Violent City (Sergio Sollima / Italy-France, 1970):
(Città Violenta; The Family; Final Shot)

The opening invokes Bullitt and Point Blank, the car chase sees metal rushing in narrow Caribbean passageways and concludes with a cut from the blasting sun to a surgeon's lamp. Betrayed, shot and imprisoned, the professional assassin (Charles Bronson) so tough a spider dares not bite him. ("Something has broken inside you," notes a cellmate, who advises him to "change your job.") He settles accounts with the double-crossers once back in New Orleans, which means rekindling the sadomasochistic bond with the perfidious moll (Jill Ireland).

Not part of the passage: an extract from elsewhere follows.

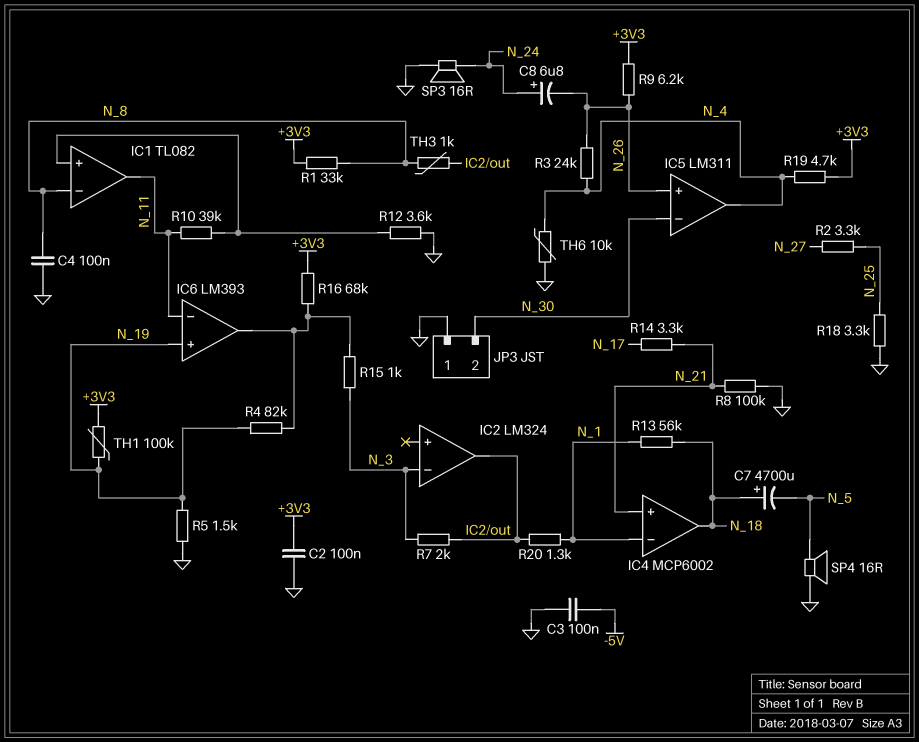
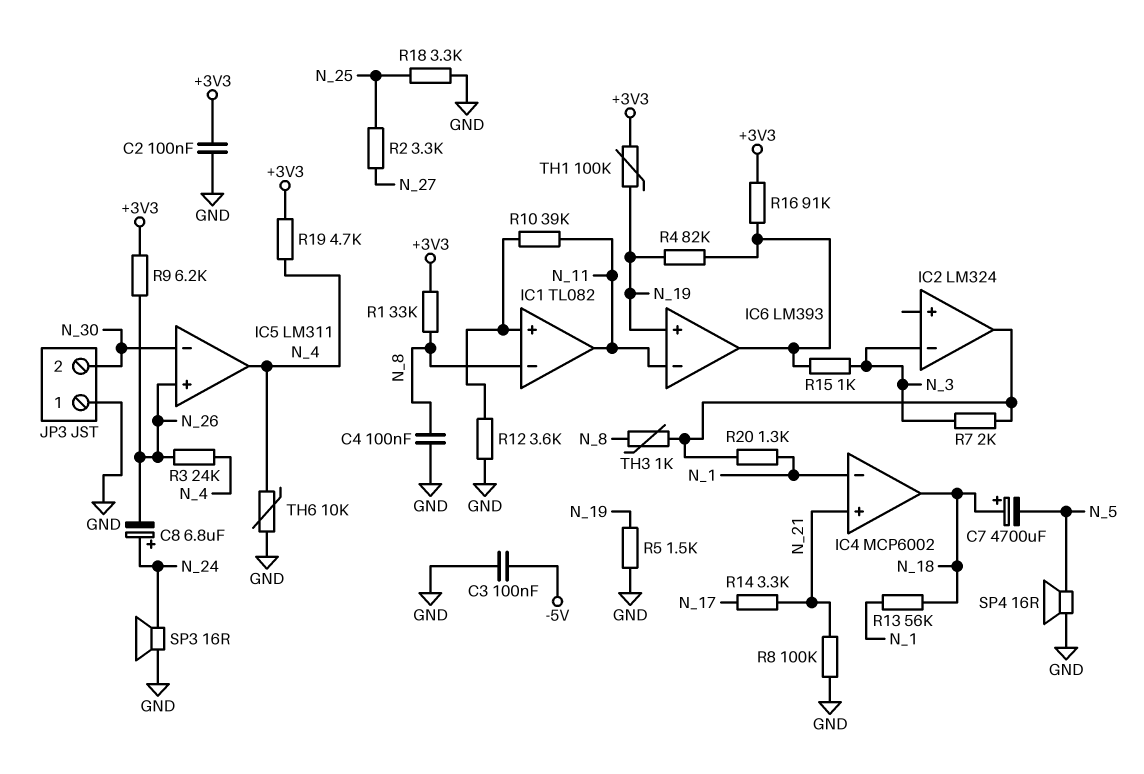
R16: 68k (+3V3, IC6/out) -> 91k (+3V3, IC6/out)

Their reunion has her dragged out of a debutante ball for a waterfront rape interrupted by a nearby beating, "why is it whenever I'm with you, I always end up in the middle of blood and violence?" Sergio Sollima's bravura and acerbity in spades, Lina Wertmüller on the screenplay, a prime Ennio Morricone death rattle of fuzzy guitars. Modern hitmen are nothing but glorified clerks, according to the expansive kingpin (Telly Savalas), "killers with a time clock to punch and an old-age pension." (He invites the protagonist into his underworld clan, "I've been an orphan all my life" is the inevitable riposte.) Le Doulos is quoted with a billboard-sized steamboat mural behind which swims the bare blonde, Melville returns the compliment in Le Cercle Rouge with a virtual reprise of the rifle's racetrack calibration. The Italianate eye on the New World offers a nightclub with waitresses half-dressed in a mammy-slave motif, and a painted family portrait that conceals a TV screen for the boss to watch Westerns. "But power can't be shared." The superb denouement envisions the corrupt ascent as a bullet-cracked glass elevator, Bronson's slit-eyes turned upside-down fill the frame at the close. With Michel Constantin, Umberto Orsini, George Savalas, Ray Saunders, Peter Dane, and Benjamin Lev.